May Snowflake be a millionaire-maker inventory?
Snowflake is rising, however its enterprise is maturing and it is nonetheless deeply unprofitable on a typically accepted accounting rules (GAAP) foundation. Its inventory is not a screaming discount at 12 occasions this 12 months’s gross sales, however it’s nonetheless plowing loads of money into buybacks to offset the dilution from its stock-based compensation.
That is perhaps why Warren Buffett’s Berkshire Hathaway liquidated its total stake in Snowflake this 12 months, and why its insiders bought almost 4 occasions as many shares as they purchased over the previous 12 months.
Analysts count on Snowflake’s income to develop at a compound annual progress charge (CAGR) of 24% from fiscal 2024 to fiscal 2027. Assuming it meets these expectations, retains rising at a CAGR of 20% over the next 13 years, and trades at about 10 occasions gross sales, its market cap may doubtlessly develop 1,240% to $580 billion by fiscal 2040.

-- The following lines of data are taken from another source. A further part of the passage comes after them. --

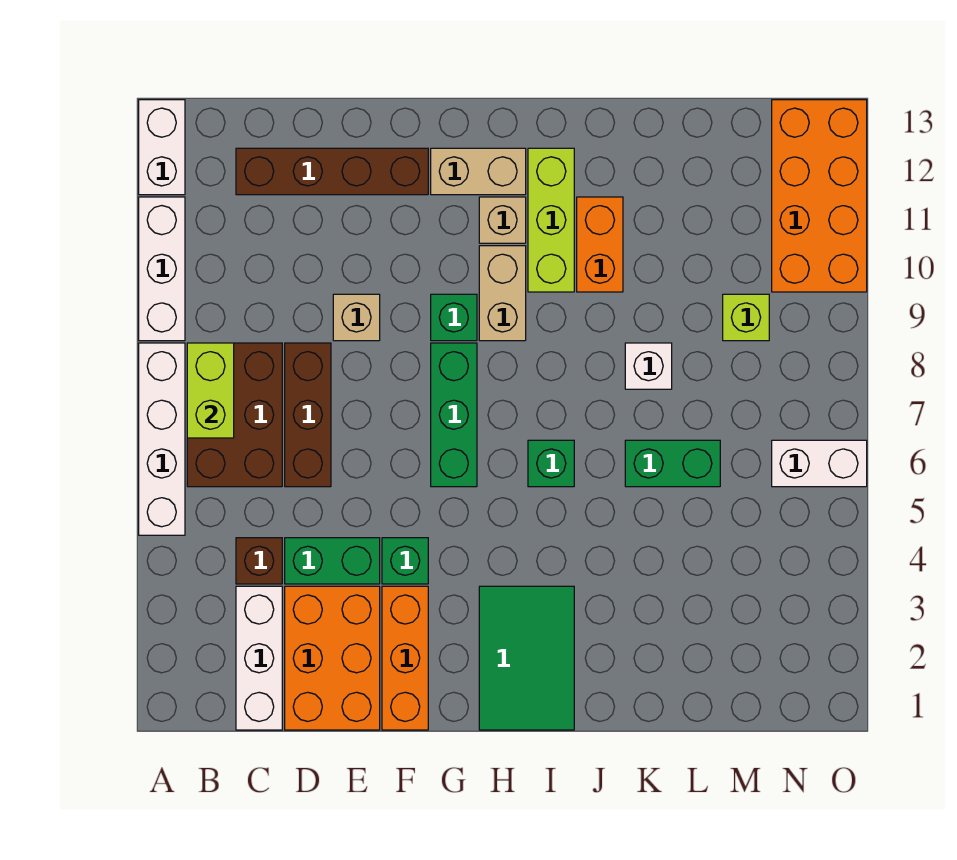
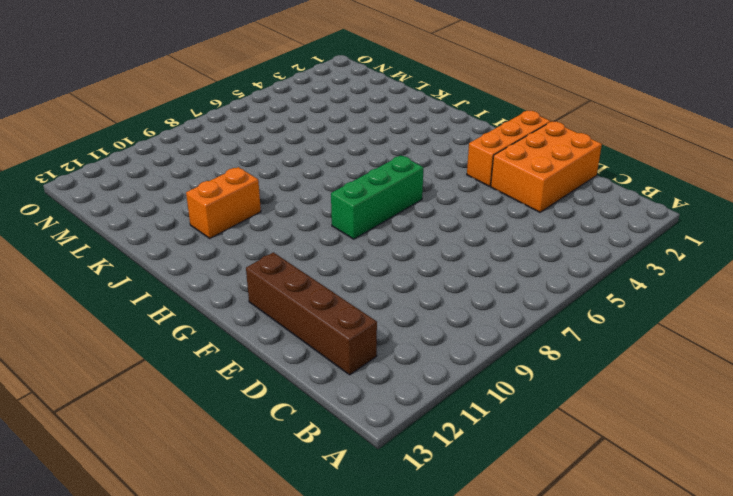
none -> white brick A5:A8 level 1
none -> white brick A9:A11 level 1
none -> white brick A12:A13 level 1

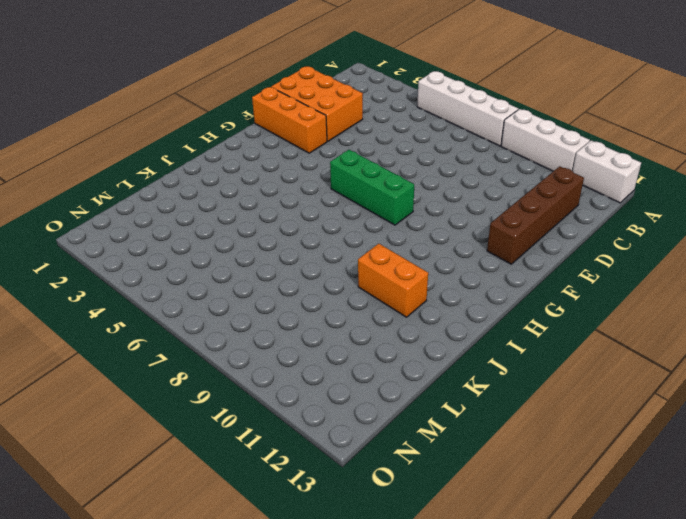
none -> brown brick B6:C8 level 1
none -> white brick C1:C3 level 1
none -> brown brick C4 level 1

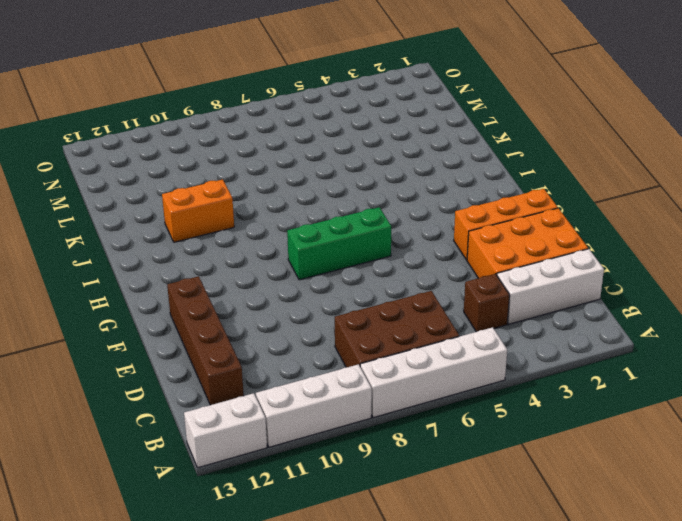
none -> green brick D4:E4 level 1
none -> brown brick D6:D8 level 1
none -> tan brick E9 level 1

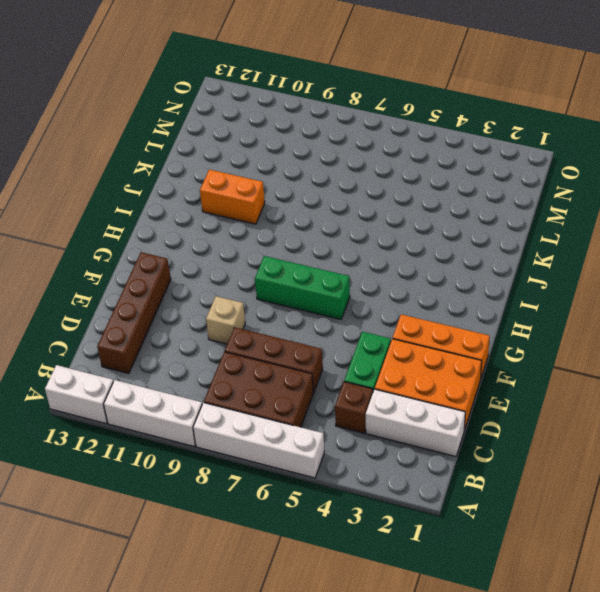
none -> green brick F4 level 1
none -> green brick G9 level 1
none -> tan brick G12:H12 level 1

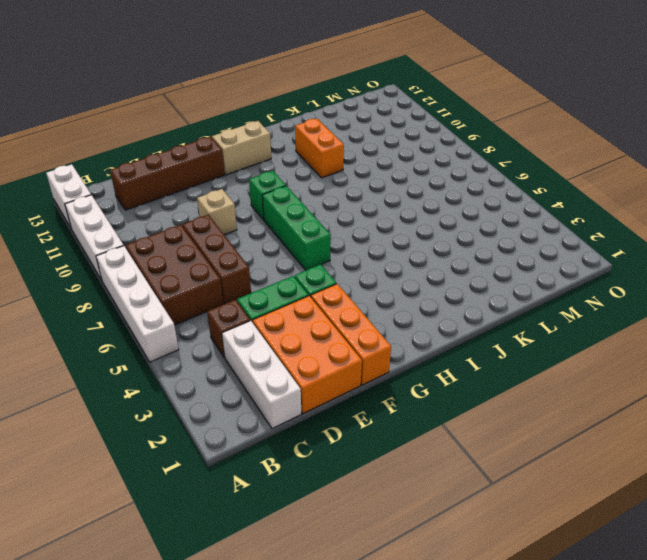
none -> green tile H1:I3 level 1
none -> tan brick H9:H10 level 1
none -> tan brick H11 level 1

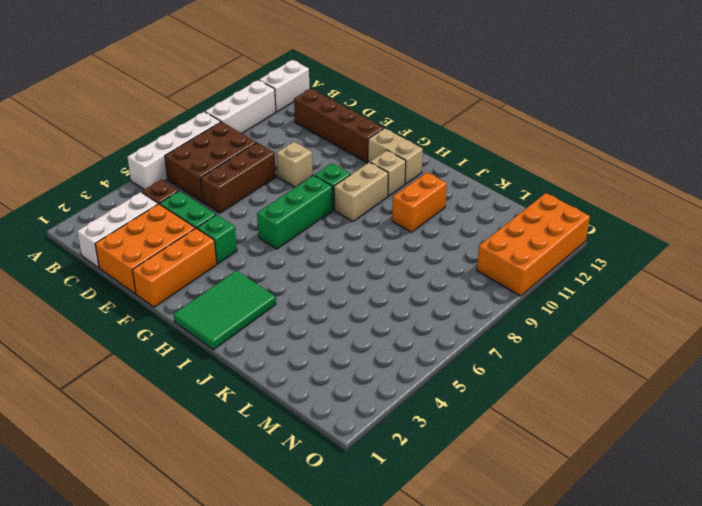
none -> green brick I6 level 1
none -> lime brick I10:I12 level 1
none -> green brick K6:L6 level 1

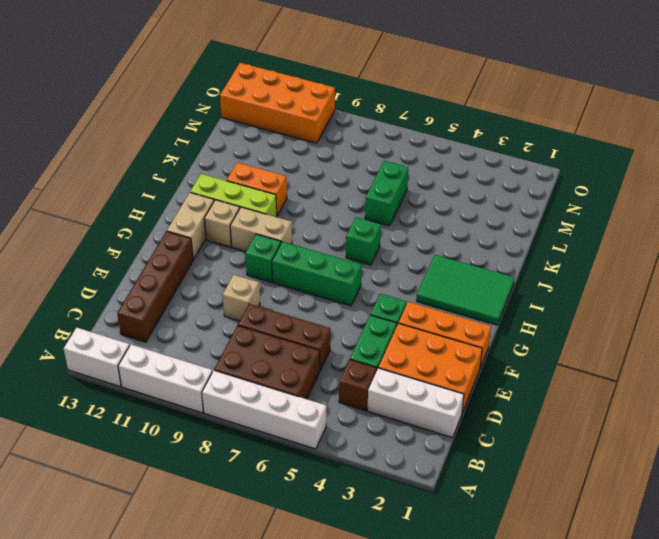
none -> white brick K8 level 1
none -> lime brick M9 level 1
none -> white brick N6:O6 level 1

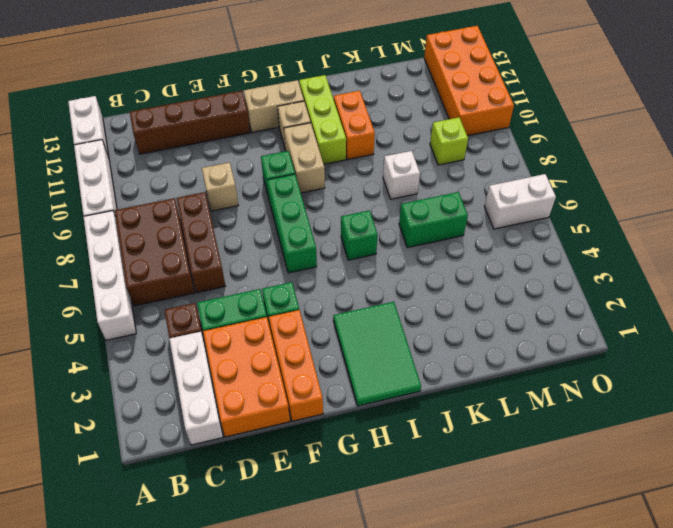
none -> lime brick B7:B8 level 2

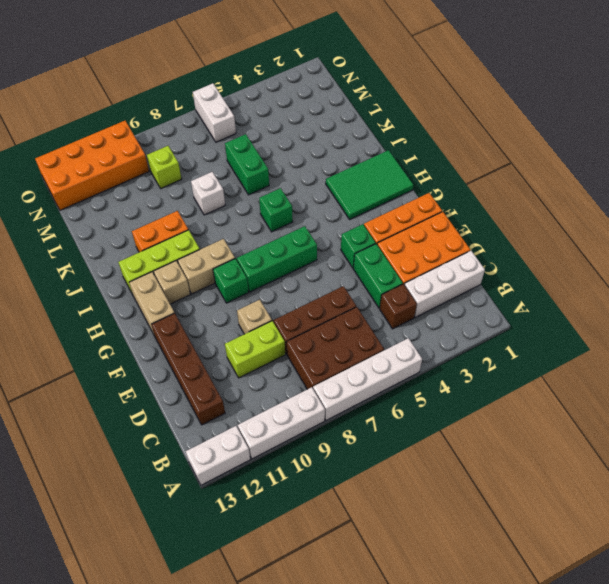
lime brick D9:D10 level 1 -> lime brick B7:B8 level 2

That rally would flip $75,000 into over $1 million — however it’s too early to inform if it will probably preserve its momentum within the more and more crowded knowledge warehousing market. So whereas Snowflake’s inventory may finally make you a millionaire, hitting that objective may require loads of persistence.
John Mackey, former CEO of Complete Meals Market, an Amazon subsidiary, is a member of The Motley Idiot’s board of administrators. Leo Solar has positions in Amazon and Berkshire Hathaway. The Motley Idiot has positions in and recommends Amazon, Berkshire Hathaway, Microsoft, and Snowflake. The Motley Idiot recommends the next choices: lengthy January 2026 $395 calls on Microsoft and quick January 2026 $405 calls on Microsoft. The Motley Idiot has a disclosure coverage.